Planning in the context of uncertainty means that actors in urban development and architecture are confronted with massive challenges while attempting to sustainably plan for them. Climate change is a poignant example, transforming the underlying environmental circumstances, thereby increasing related risks. Such uncertainties within the environment are exacerbated and compounded by poverty, political instability and other factors, comprising further significant obstacles to sustainable urban development. This is a matter of concern for cities across the world, especially where people’s access to resources is limited or even restricted – a situation that can be predominantly observed in the Global South.

How to plan for and with uncertainty? This was the topic of a conference initiated by Paola Alfaro-d’Alençon, steering committee member of N-AERUS and DFG Research Fellow at the Habitat Unit of the TU Berlin, Institute of Architecture. From February 4th to 6th practitioners, researchers and academics from Africa, South America, Southeast Asia and Europe were invited as participants and speakers. Among them were members of N-AERUS, the “Network-Association of European Researchers on Urbanization in the South”. The network deals with questions of planning in developing countries and the possible role institutions of higher learning, especially in Europe, can play to find adequate solutions.

“Forced eviction is seen to undermine the adaptive capacity to deal with stress and crisis.”

What did the presenters and speakers discover and propose? Ximena de la Barra (International Consultant) pointed out that those with access to financial resources don’t suffer from crisis, but instead, they profit.
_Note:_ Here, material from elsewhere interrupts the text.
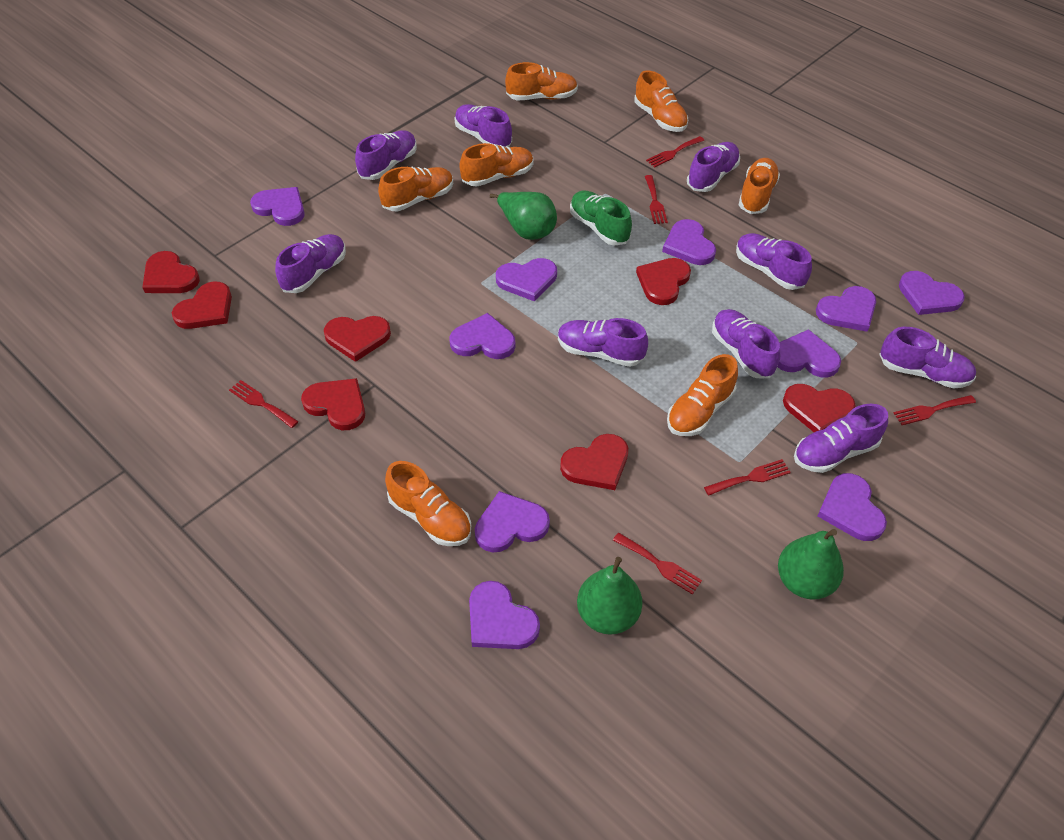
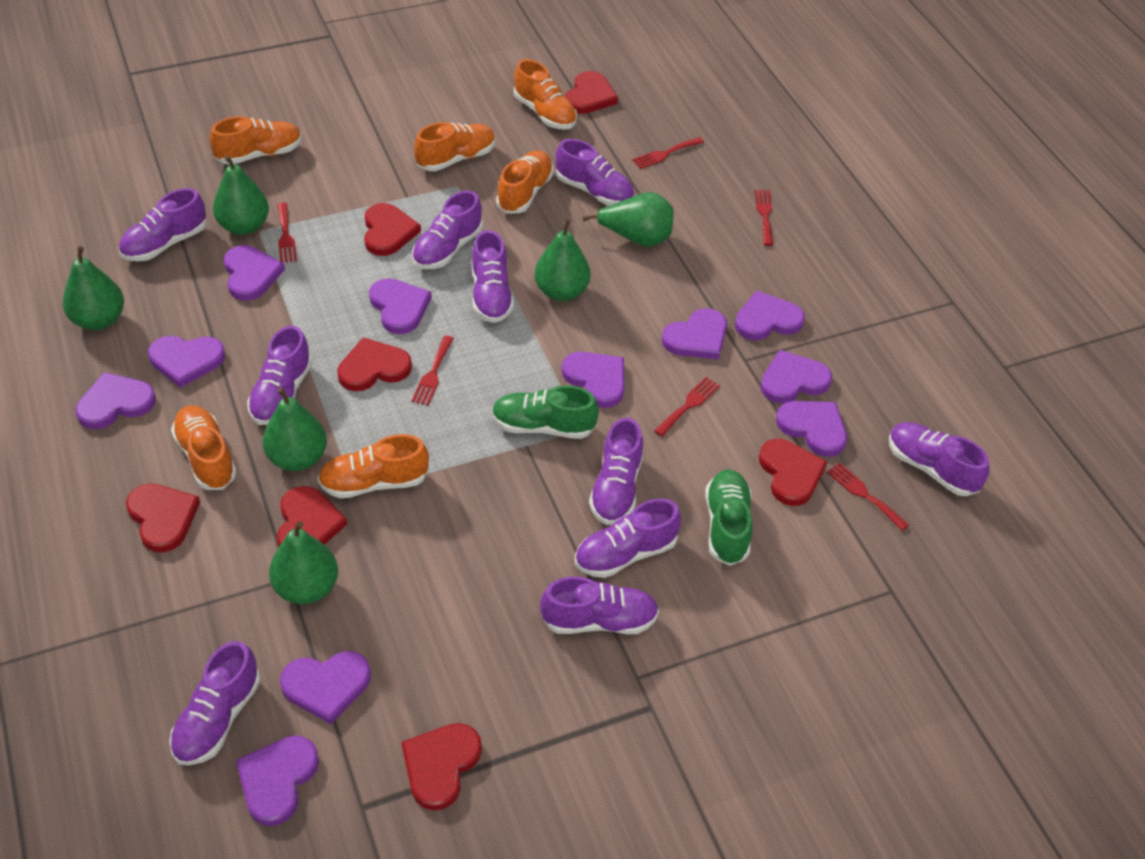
green pear: 3 -> 6
green shoe: 1 -> 2
orange shoe: 7 -> 6
purple heart: 10 -> 11
purple shoe: 9 -> 10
She concluded that without related accountability, democracy and its institutions are weakened in the process. Rene Hohmann (Cities Alliance) called for tenure security as a key to creating stability and counteracting uncertainties in cities. Especially forced eviction is seen to undermine the adaptive capacity to deal with stress and crisis.

“Rethinking current models and pedagogies related to how people make sense of urban space seem to be possible solutions.”

Loren Landau (Oxford Department of International Development and ACMS-University of Witwatersrand) asked how we can foster the right to the city and build a common future, if people are stuck in one place against their own will and unable to return home due to the pandemic.
Rethinking current models and pedagogies related to how people make sense of urban space seem to be possible solutions. Catalina Ortiz (Bartlett Development Unit, UCL) illustrated how co-production can serve to contest urban narratives, centered on a seemingly simple idea: cooking and places of cooking. Here, stories can function as learning devices that can be supported by digital architecture tools such as BIM.

Warren Smit (AURI Network) described poignantly how Capetown flood management specialists see flooding very differently. He emphasized that co-production offers a way to overcome such obstacles, e.g. by introducing long-term historical perspectives. He also stressed that co-production can support, yet not substitute public participation.

“Cities are the locus of crisis, yet also the places of coping with crisis through social infrastructure, planning and inter- and transdisciplinary learning.”

We asked the initiator, Paola Alfaro-d’Alençon about her views of the conference results: The international exchange between participants fostered a better understanding of the framework conditions in which uncertainties take place. In this context, vulnerabilities are seen to increase against the background of the privatization of public amenities. At the same time, this plays out differently according to cultures that have specific ways of dealing with natural resources. The conference also illustrated how cities are the locus of crisis, yet also the places of coping with crisis through social infrastructure, planning and inter- and transdisciplinary learning.